Données numériques : une avancée vers un droit de propriété

Données : un pas significatif vers un droit de propriété L’introduction d’un régime de propriété des données numériques (1) est primordial pour les entreprises.

La donnée numérique, en tant que chose incorporelle, a la particularité de pouvoir être reproduite à l’infini et à moindre coût, et ce sans jamais déposséder son propriétaire d’origine. Corollaire du principe de libre circulation des idées et des informations, la donnée est dite de manière traditionnelle de libre parcours.
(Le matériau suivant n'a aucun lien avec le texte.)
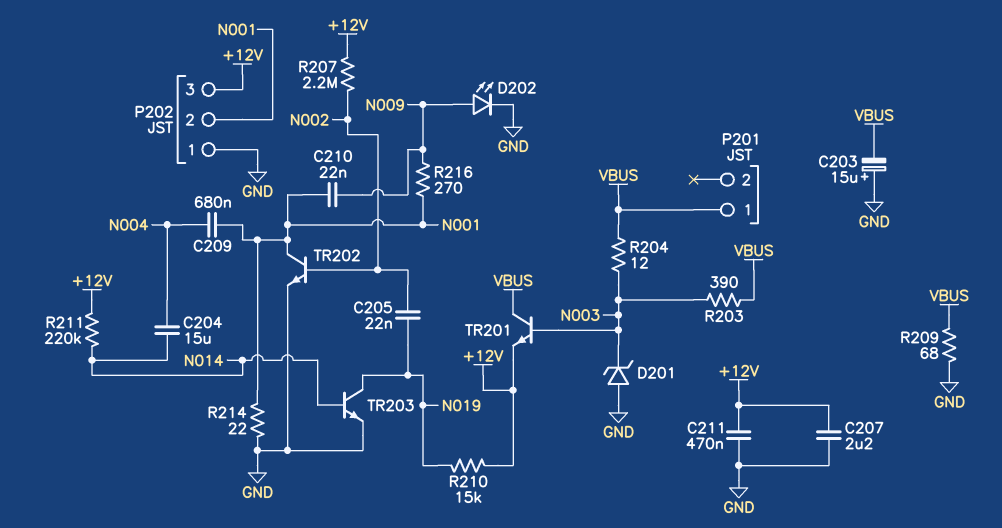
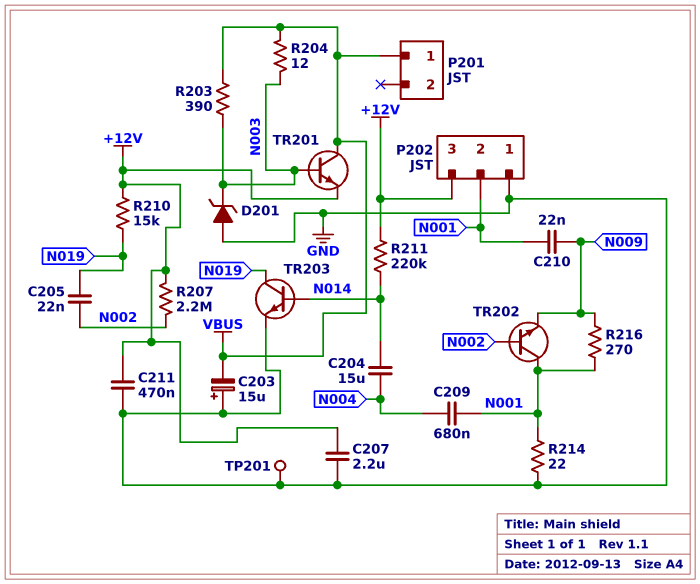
D202: LED (A N009, K GND) -> none
R209: 68 (GND, VBUS) -> none
TP201: none -> test point (GND)
TR202: NPN (B N002, C N001, E GND) -> NPN (B N002, C N001, E N009)

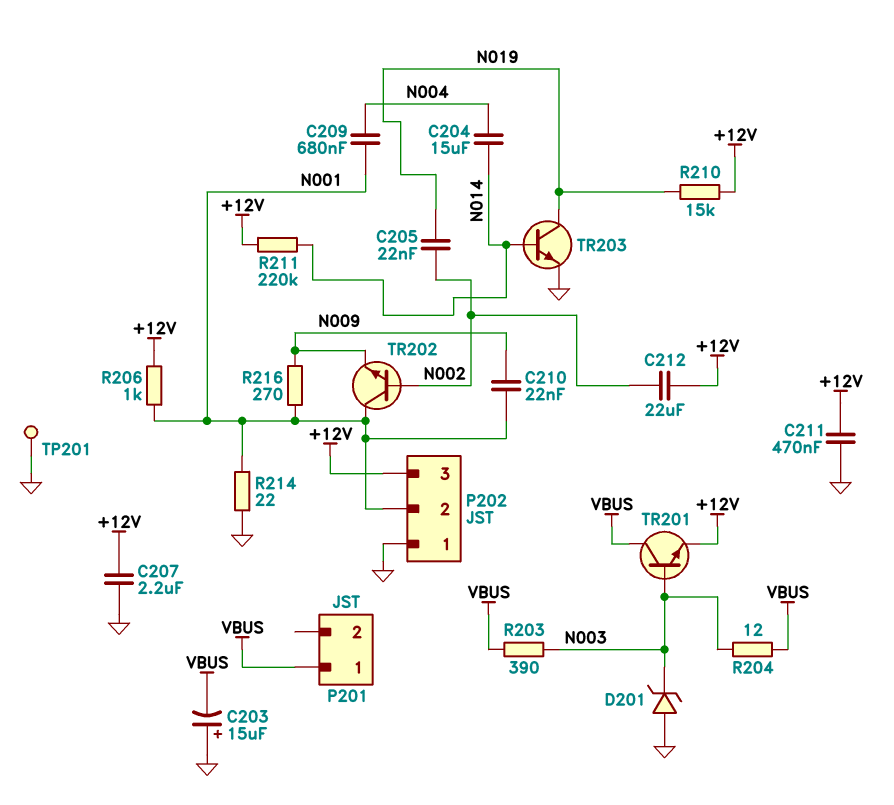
C212: none -> 22uF (+12V, N002)
R206: none -> 1k (+12V, N001)
R207: 2.2M (+12V, N002) -> none

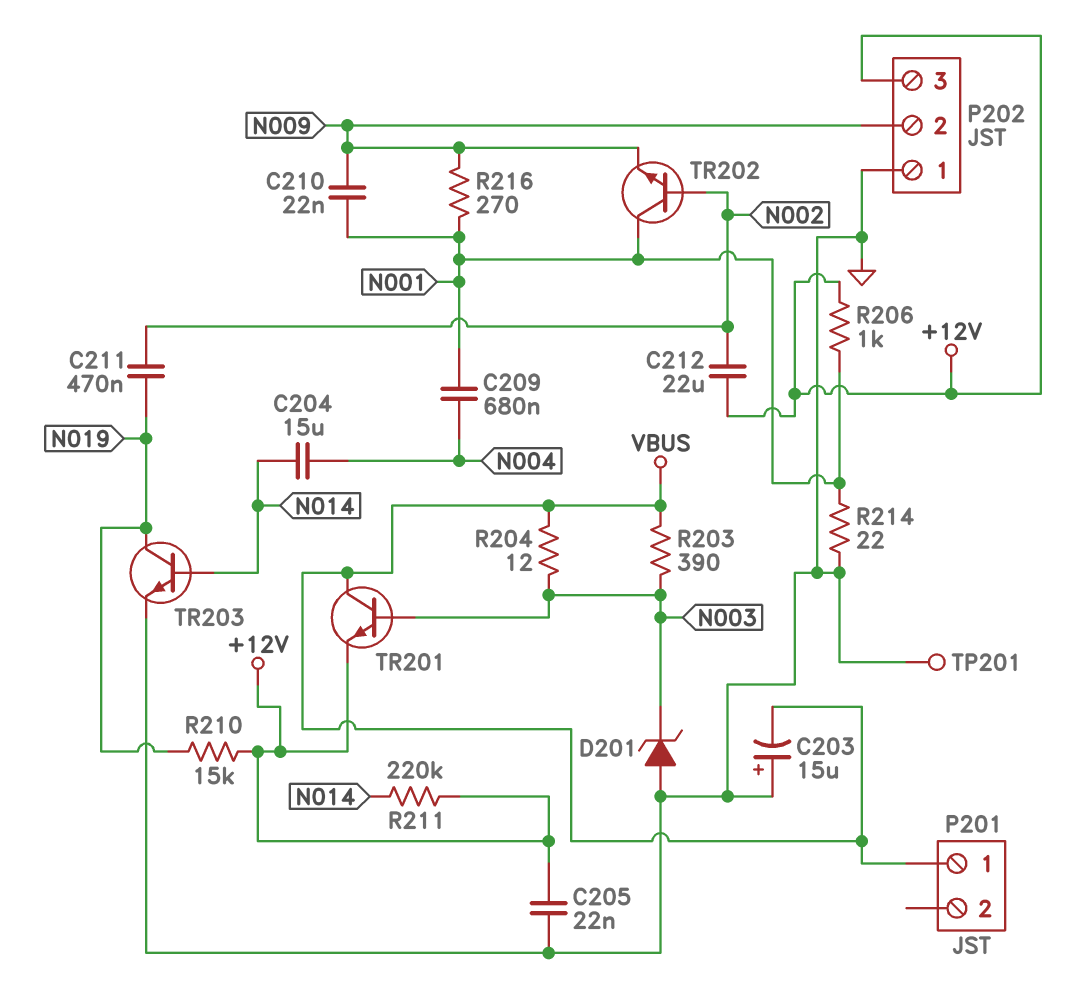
C205: 22nF (N002, N019) -> 22nF (+12V, GND)
C207: 2.2uF (+12V, GND) -> none
C211: 470nF (+12V, GND) -> 470nF (N002, N019)
P202 pin 2: N001 -> N009

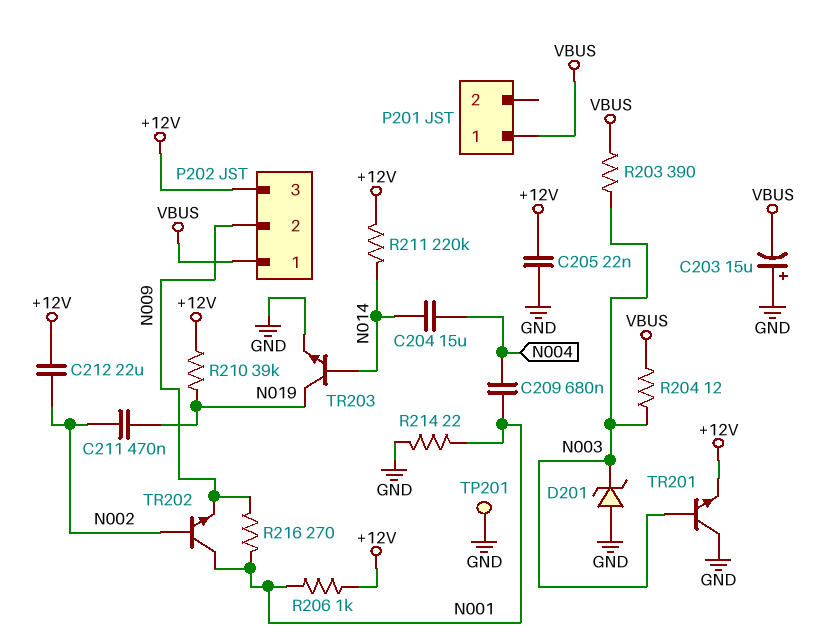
C210: 22nF (N001, N009) -> none
P202 pin 1: GND -> VBUS
R210: 15k (+12V, N019) -> 39k (+12V, N019)
TR201: NPN (B N003, C VBUS, E +12V) -> NPN (B N003, C GND, E +12V)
Or, la captation de données peut parfois causer à l’entreprise un préjudice important.

Plusieurs dispositifs légaux, en plus des dispositifs contractuels, permettent par exception au propriétaire de certaines données de se protéger d’une appropriation illicite :

  • la lutte contre la concurrence déloyale ou le parasitisme économique ;
  • la violation du secret de fabrique ;
  • la protection de la vie privée et des données à caractère personnel ;
  • la protection des données protégées par un droit de propriété intellectuelle ;
  • le devoir légal de secret : secret médical, secret professionnel, secret de fabrication ;
  • quelques décisions ont également reconnu le vol d’information.
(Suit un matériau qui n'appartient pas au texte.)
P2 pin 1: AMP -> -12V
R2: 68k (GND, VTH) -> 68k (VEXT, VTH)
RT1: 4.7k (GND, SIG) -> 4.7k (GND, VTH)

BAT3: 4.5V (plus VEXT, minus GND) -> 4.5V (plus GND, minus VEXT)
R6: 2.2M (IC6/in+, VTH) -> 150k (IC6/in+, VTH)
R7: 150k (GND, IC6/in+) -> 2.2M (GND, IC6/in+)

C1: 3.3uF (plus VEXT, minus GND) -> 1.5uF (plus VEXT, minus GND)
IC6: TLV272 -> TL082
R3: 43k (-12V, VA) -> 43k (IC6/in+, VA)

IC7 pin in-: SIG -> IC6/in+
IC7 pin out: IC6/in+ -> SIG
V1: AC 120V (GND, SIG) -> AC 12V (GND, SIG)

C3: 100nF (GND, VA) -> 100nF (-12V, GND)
La protection d’un « secret des affaires », en discussion devant les instances nationales et communautaires depuis plusieurs années, permettrait également de renforcer la protection des données industrielles et commerciales.
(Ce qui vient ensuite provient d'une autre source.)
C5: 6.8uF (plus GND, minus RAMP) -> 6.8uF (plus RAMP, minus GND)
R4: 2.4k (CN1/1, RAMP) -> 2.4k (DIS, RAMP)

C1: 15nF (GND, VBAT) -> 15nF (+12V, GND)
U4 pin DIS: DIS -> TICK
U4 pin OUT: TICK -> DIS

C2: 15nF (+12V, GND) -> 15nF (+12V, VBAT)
Toutefois, cette multitude de régimes juridiques ne permettent pas de protéger toutes les données sans distinction de valeur et de provenance. Leur application est également parfois complexe et source d’insécurité juridique.

Pour que la donnée soit protégée efficacement, il conviendrait de lui conférer un régime de protection de principe, en lui attribuant le statut de « chose » et en lui appliquant le régime du droit de propriété, droit universel et à valeur constitutionnelle, tel que prévu à l’article 544 du code civil :

  • « La propriété est le droit de jouir et disposer des choses de la manière la plus absolue, pourvu qu’on n’en fasse pas un usage prohibé par les lois ou par les règlements. »

Plusieurs initiatives législatives ou décisions jurisprudentielles à travers le monde, Allemagne, Chine, Corée du Sud, Taiwan, USA, vont d’ailleurs dans le sens d’une application aux données des mécanismes traditionnellement associés à la propriété (régulation, taxation, commerce de bien virtuels).

L’article 16 de la loi n°2014-1353 du 13 novembre 2014 renforçant les dispositions relatives à la lutte contre le terrorisme est venu poser une première pierre à cet édifice de construction d’un régime de protection de la donnée.

Modifiant le premier alinéa de l’article 323-3 relatif aux atteintes aux systèmes de traitement automatisé de données, le texte dispose dorénavant que :

  • « Le fait d’introduire frauduleusement des données dans un système de traitement automatisé, d’extraire, de détenir, de reproduire, de transmettre, de supprimer ou de modifier frauduleusement les données qu’il contient est puni de cinq ans d’emprisonnement et de 75 000 euros d’amende. »

Les termes « extraire, détenir, reproduire, transmettre » ont été ajoutés au texte initial. La notion d’extraction, en tant qu’action d’extraire, de « tirer, sortir une chose quelconque d’un endroit où elle est contenue » fait penser à la notion de « soustraction » utilisée dans la constitution du délit de vol (« soustraction frauduleuse de la chose d’autrui » article 311-1 Code pénal).

Ce régime de propriété des données, s’il voit le jour, ne devra toutefois pas être appliqué à toutes les données ; certaines données comme notamment la donnée scientifique étant par nature « un bien commun qui doit être disponible pour tous » , il conviendra d’organiser leur liberté d’accès dans le respect des enjeux de valorisation de la recherche.

Lexing Alain Bensoussan Avocats
Lexing Droit Propriété intellectuelle

(1) Alain Bensoussan, « La propriété des données », Blog expert Le Figaro, 18-5-2010 ; Didier Frochot, « Vous avez dit propriété des données ? », Les Infostratèges, 14-1-2011 ; David Barroux, Benoît Georges, Nicolas Rauline, « La propriété des données, défi majeur du XXI e siècle », Les Echos, 13-2-2014 ; Eric Gibory, « La propriété des données est un enjeu primordial », Le Figaro, 15-4-2014,
(2) Définition du terme « extraire » par le Centre National de Ressources Textuelles et Lexicales (CNRTL).
(3) Discours de Geneviève Fioraso, Secrétaire d’Etat à l’enseignement supérieur et à la recherche, auprès de la Ministre de l’éducation nationale, de l’enseignement supérieur et de la recherche, 24-1-2013, 5e journées Open Access.